5 Reasons Why You Must Read the Old Testament

All Christians should be reading the Old Testament. Here are 5 must reasons why you should.

All those who claim to be Christians also claim – or certainly should claim – to take the Bible seriously. Christians should be people of the book. They should have a high view of Scripture and should, on a regular basis, be imbibing of its riches and truths.

But the question is, how many Christians actually treat the Word of God with the devotion, care, reverence and daily attendance that they should? At best, many Christians will flick through the New Testament, while basically ignoring the Old.

While I am not a betting man, I would wager that if you went to most churches in the West today and asked for a show of hands as to all those who have read through all of the OT – at least once – maybe only 10 to 20 per cent max might raise their hand.

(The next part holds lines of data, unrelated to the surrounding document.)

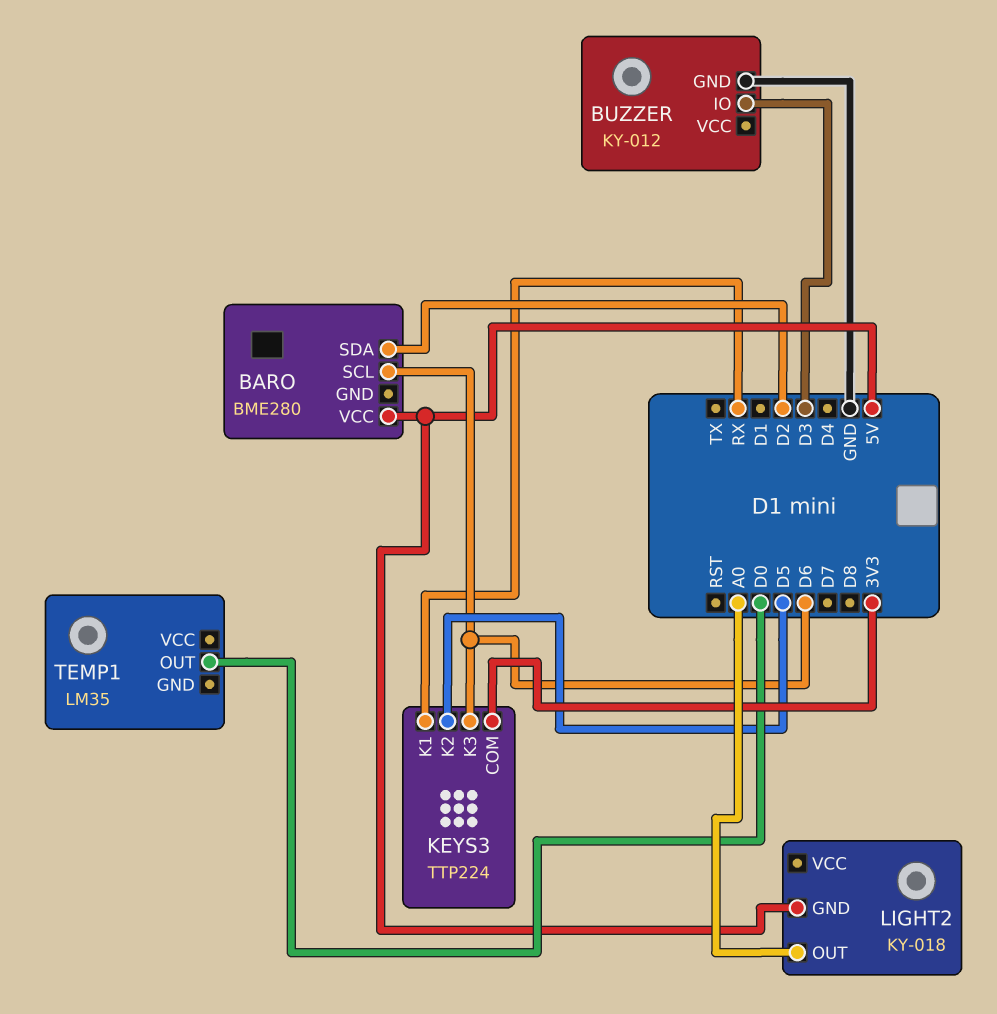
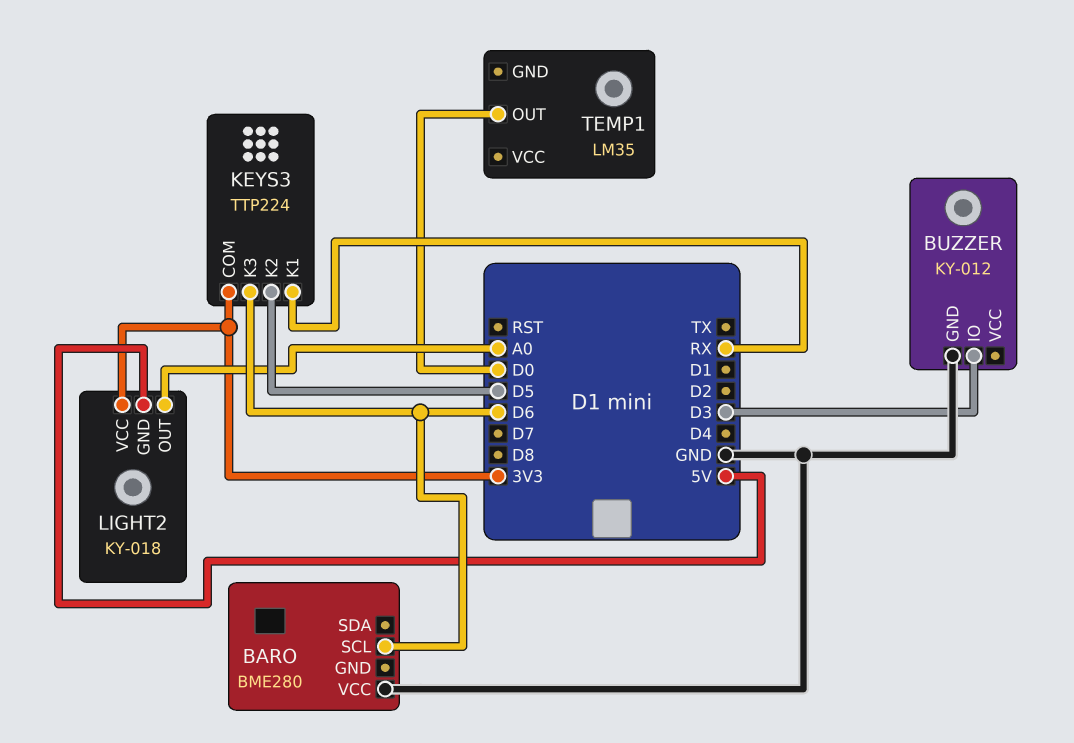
BARO pin SDA: D2 -> none
BARO pin VCC: 5V -> GND
LIGHT2 pin VCC: none -> 3V3

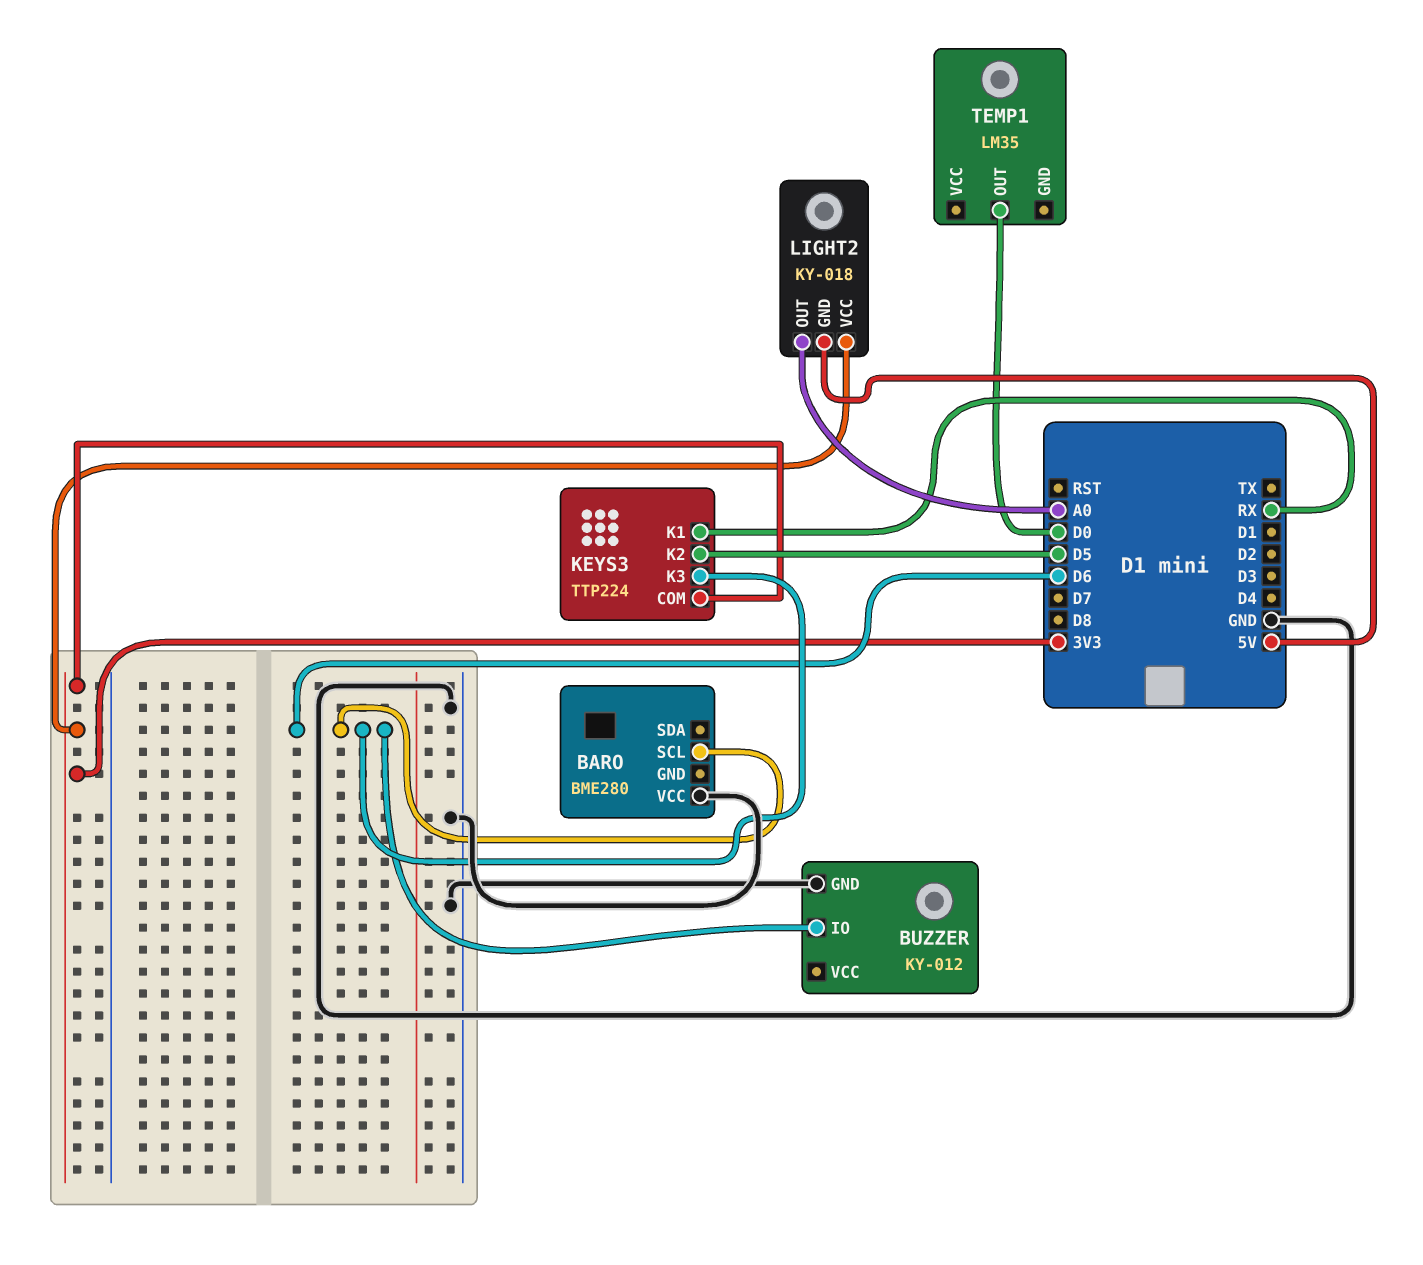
BUZZER pin IO: D3 -> D6

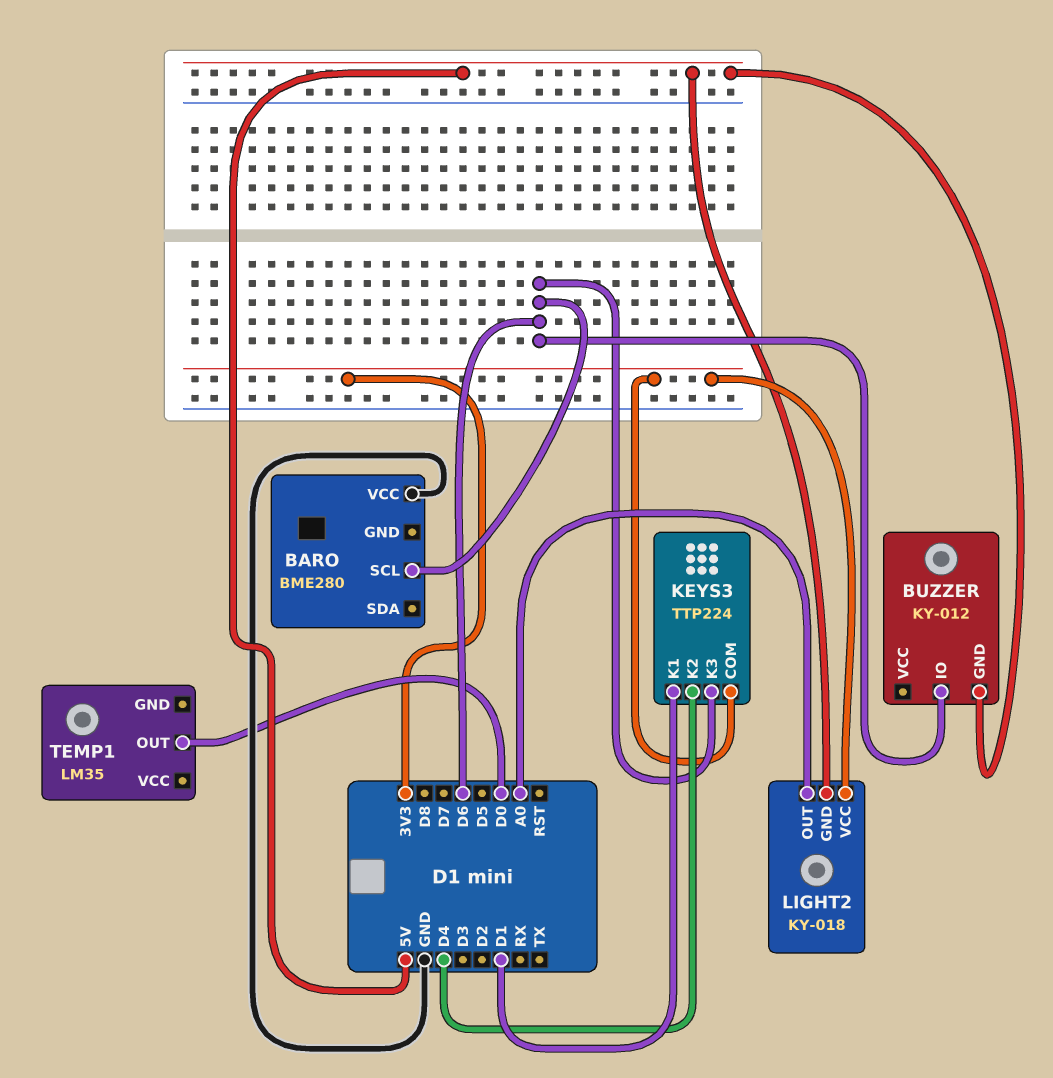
BUZZER pin GND: GND -> 5V
KEYS3 pin K1: RX -> D1
KEYS3 pin K2: D5 -> D4

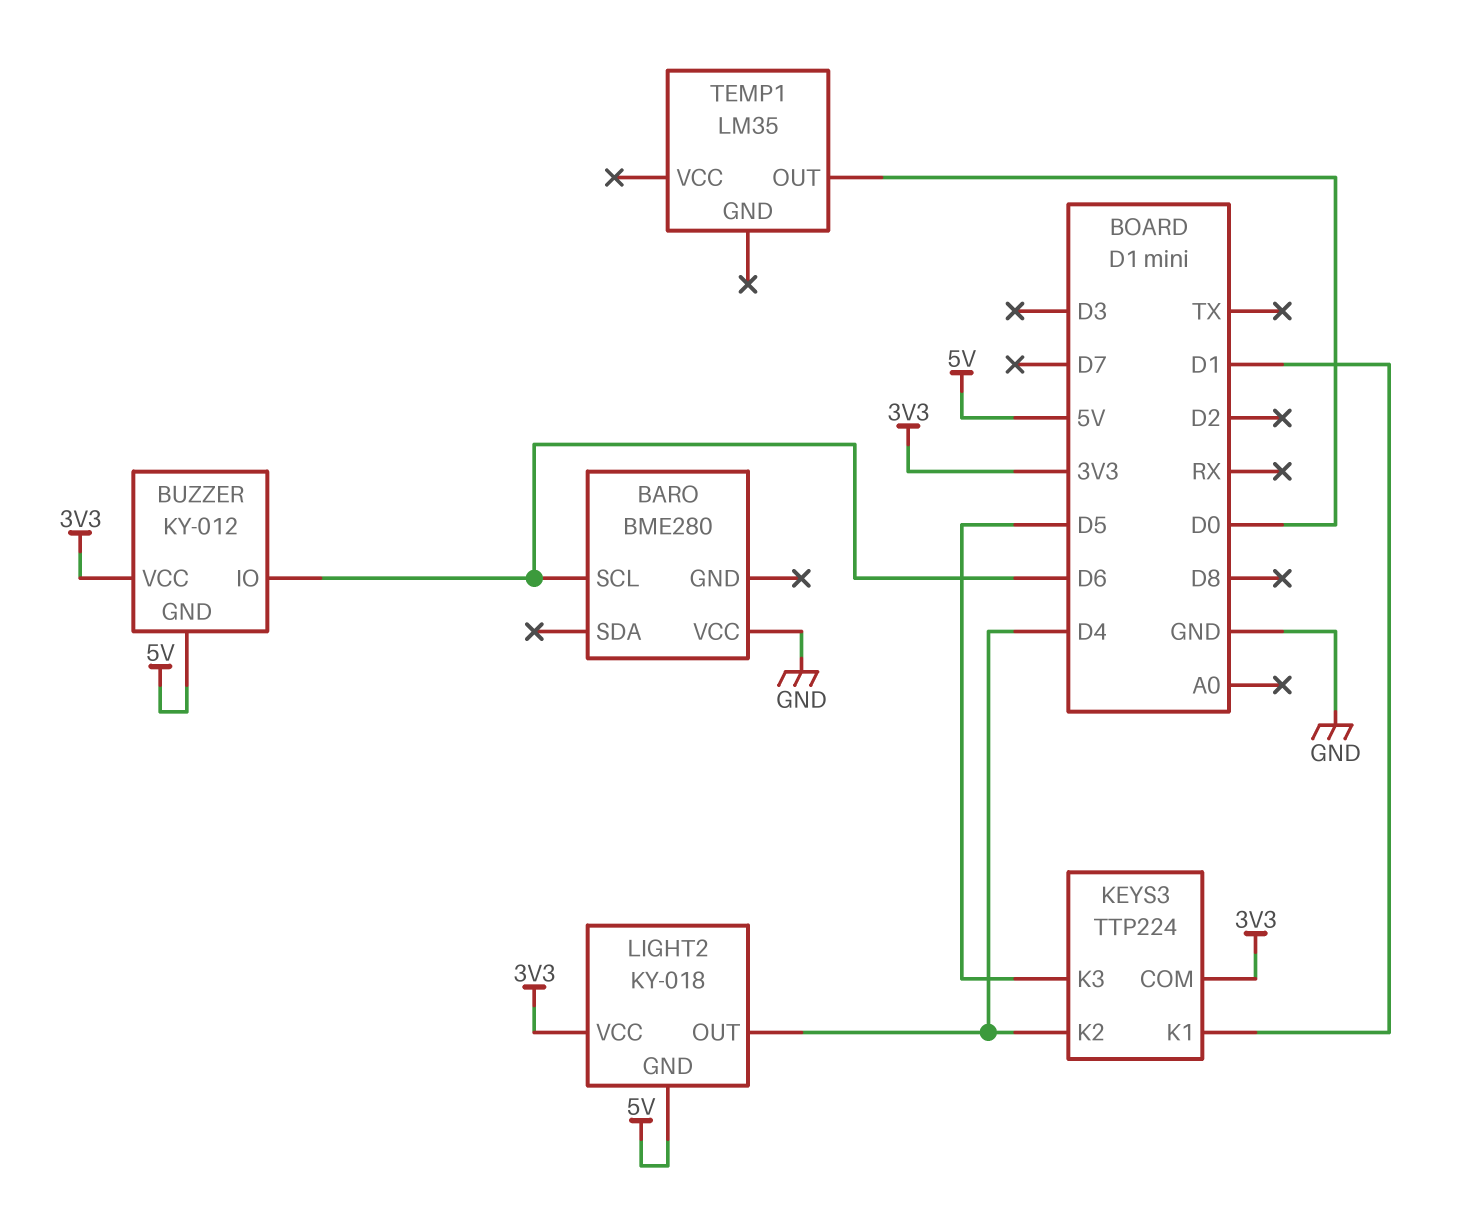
BUZZER pin VCC: none -> 3V3
KEYS3 pin K3: D6 -> D5
LIGHT2 pin OUT: A0 -> D4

I hope I am wrong, but I think my fears may be well-grounded. And it sure does not help matters when we actually have evangelical pastors pooh-poohing the OT. Last year I wrote about one such church leader who did just that: Georgian pastor Andy Stanley actually said that Christians need to “unhitch” themselves from the OT. My reply to him is found here: https://billmuehlenberg.com/2018/05/12/one-bible-two-testaments/

So it is time to raise the flag for the Old Testament. Let me offer five main reasons why no Christian can ignore it. Other reasons could be offered, but these will do for a start:

The OT is the Word of God. This of course should be the most important reason of all. Because it is God’s revelation to his people, we must be committed to reading it and studying it. No one who says he is a follower of Jesus Christ can ignore this great gift of God to his people.

And bear in mind this important fact: the OT makes up three-quarters of our entire Bible – 77 per cent to be exact! Imagine getting a novel by a beloved writer of fiction and reading only the last quarter of it. No one would do that – it would be foolish in the extreme. It is just the same here.

The OT is the Bible Jesus read. It is quite easy to forget this fact, but we must bear in mind that there was no New Testament in Jesus’ day. The 27 NT books that we have in our Bibles today were written between about 45AD and 95 AD. So the earliest bits of the NT first appeared over a decade after Jesus had died. And it was not finally all put together until several centuries later.

So when Jesus quoted from the Scriptures, spoke highly of the Scriptures, and referred people to the Scriptures, he had only one thing in mind: the Old Testament. There was nothing else he could appeal to. Thus when he rebuked Satan in the wilderness, he three times quoted Scripture – that is, the OT.

When he spoke about Scripture being fulfilled, he had only one thing in mind: the 39 books of what we now refer to as the Old Testament. When he quoted from the Word of God, it was from the Hebrew Scriptures. When his detractors used Scripture against him, they were drawing from the OT.

We are commanded to read the OT. The New Testament of course often speaks about the importance of the word of God, and we find there various commands to believers to study it, read it, share it, and grow by it. As just mentioned, that meant the OT, as the NT was only just coming into existence then.

As Paul commanded in 2 Timothy 4:2–4: “Preach the word; be ready in season and out of season; reprove, rebuke, and exhort, with complete patience and teaching. For the time is coming when people will not endure sound teaching but having itching ears they will accumulate for themselves teachers to suit their own passion, and will turn away from listening to the truth and wander off into myths.”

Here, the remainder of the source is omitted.